L'hébreu biblique
Le blog de Haïm Ouizemann

Shabbat – Pessah, interroger l’Histoire ou le sens de la Liberté

וַיִּקְחוּ בְנֵי-אַהֲרֹן נָדָב וַאֲבִיהוּא אִישׁ מַחְתָּתוֹ וַיִּ

Darmstadt Pessah Hagada, Pessach-Haggadah, Darmstädter Pessach-Haggadah
Darmstadt Pessah Hagada, Pessach-Haggadah, Darmstädter Pessach-Haggadah

Où commence la Liberté? Qu’est-ce que la Liberté? Ces questions qui ne cessent d’être posées constituent le cœur même de la nuit du Seder – לֵיל הַסֵּדֶר Leil HaSeder – au cours de laquelle tous les fils d’Israël, réunis en un seul faisceau, relatent la Sortie d’Egypte. Si, certes, le narratif de la Haggadah s’attache à décrire l’aliénation d’Israël au cœur de l’Empire pharaonique, peut-on comparer ce texte à un livre racontant une Histoire?
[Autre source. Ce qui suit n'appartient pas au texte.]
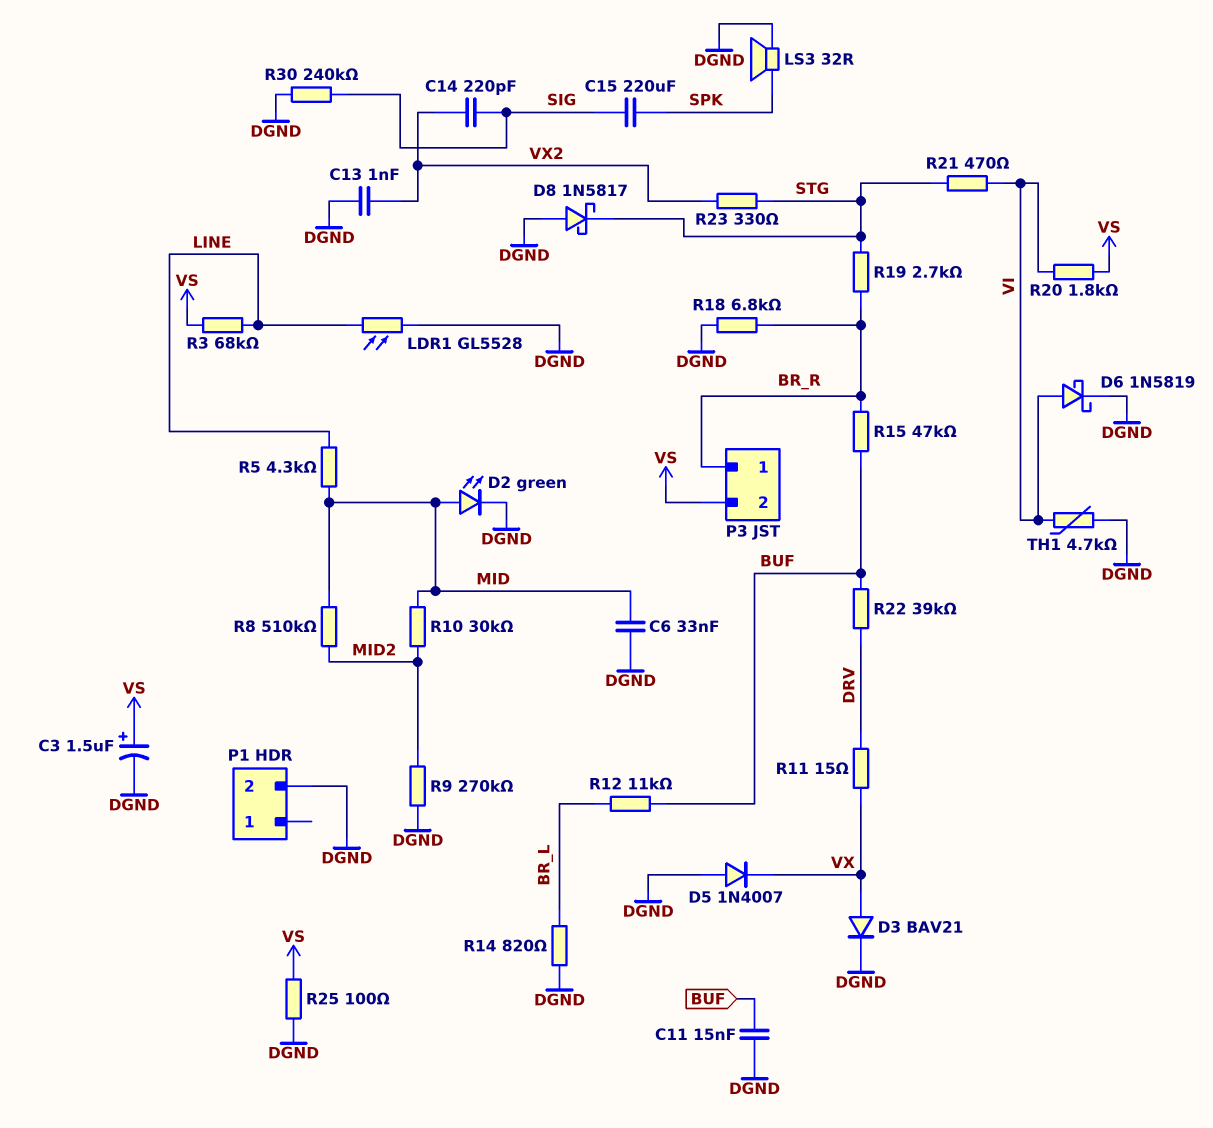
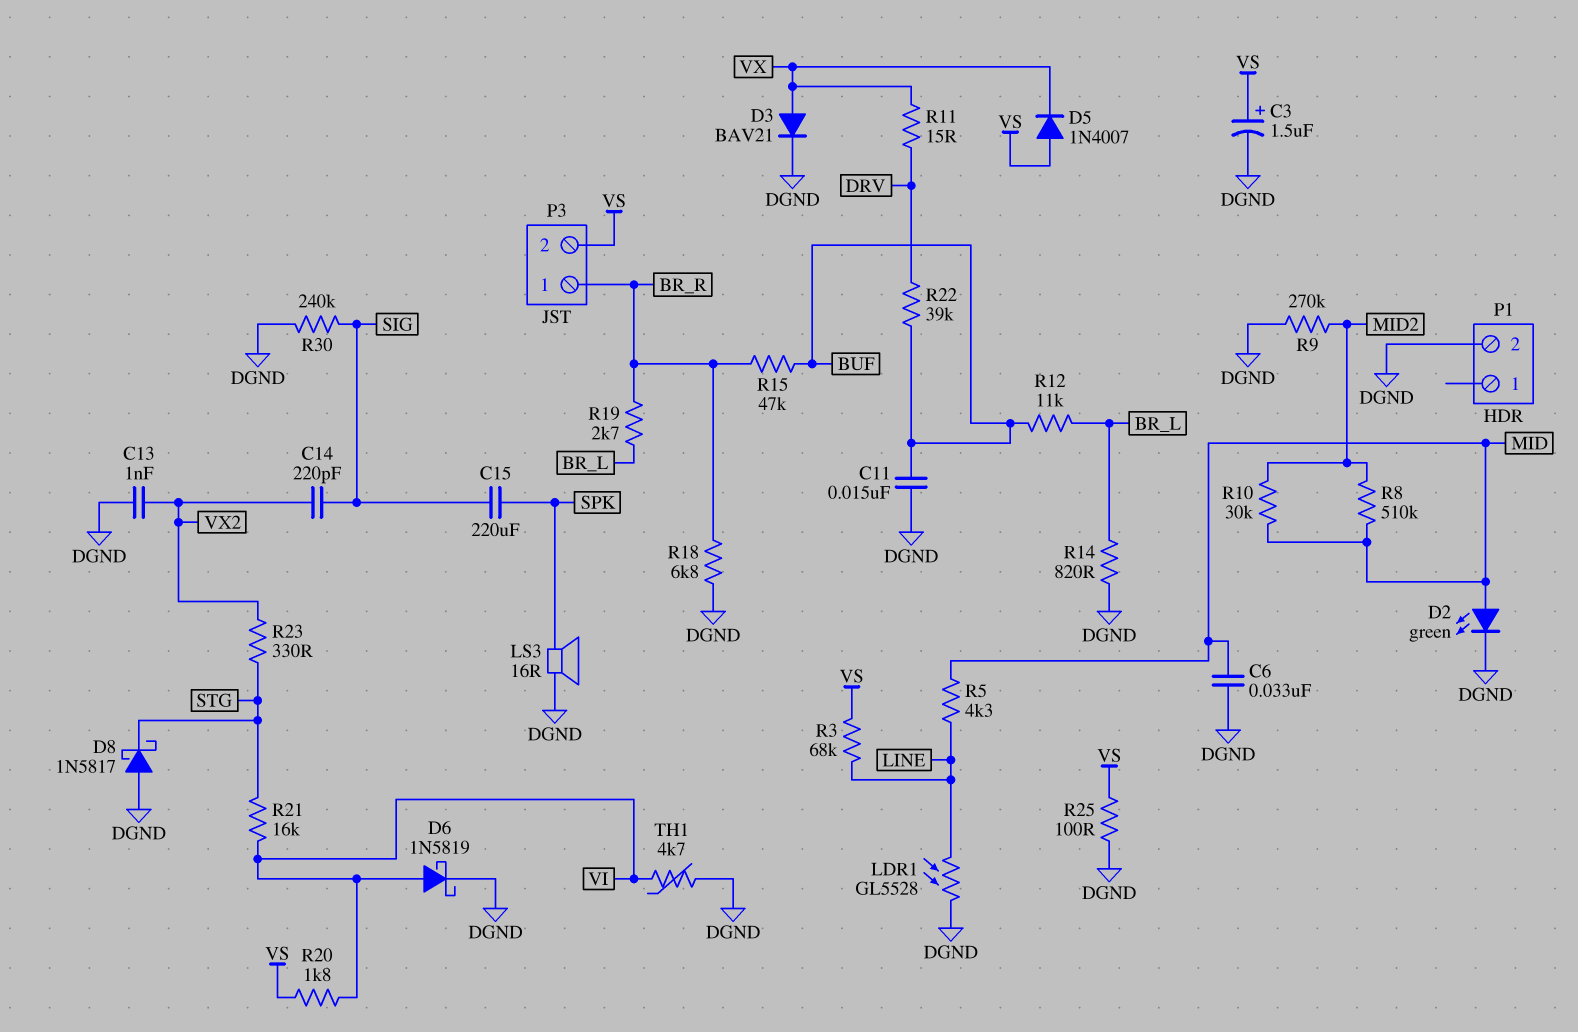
D5: diode 1N4007 (A DGND, K VX) -> diode 1N4007 (A VS, K VX)
LS3: speaker 32R (DGND, SPK) -> speaker 16R (DGND, SPK)
R19: 2.7k (BR_R, STG) -> 2.7k (BR_L, BR_R)
R21: 470 (STG, VI) -> 16k (STG, VI)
Le texte de la Haggadah de Pessah débute par une interrogation essentielle à la compréhension du sens de la Liberté et de l’Histoire («Ma Nishtana?»):

«מַה נִּשְׁתַּנָּה הַלַּיְלָה הַזֶּה מִכָּל הַלֵּילוֹת?»

 « En quoi cette nuit se distingue-t-elle des autres nuits ?» («Ma nishtana, halayla hazè, mikol haleylot?»}

«En quoi cette soirée se distingue-t-elle de toutes les autres soirées?

«Pourquoi à toutes les autres soirées, mangeons-nous du pain levé ou du pain non levé, cette soirée-ci exclusivement du pain non levé?

«Pourquoi, à toutes les autres soirées, mangeons-nous des herbes de toutes sortes, cette soirée-ci des herbes amères?

«Pourquoi, à toutes les autres soirées, ne trempons-nous pas même une fois (nos aliments), cette soirée-ci deux fois?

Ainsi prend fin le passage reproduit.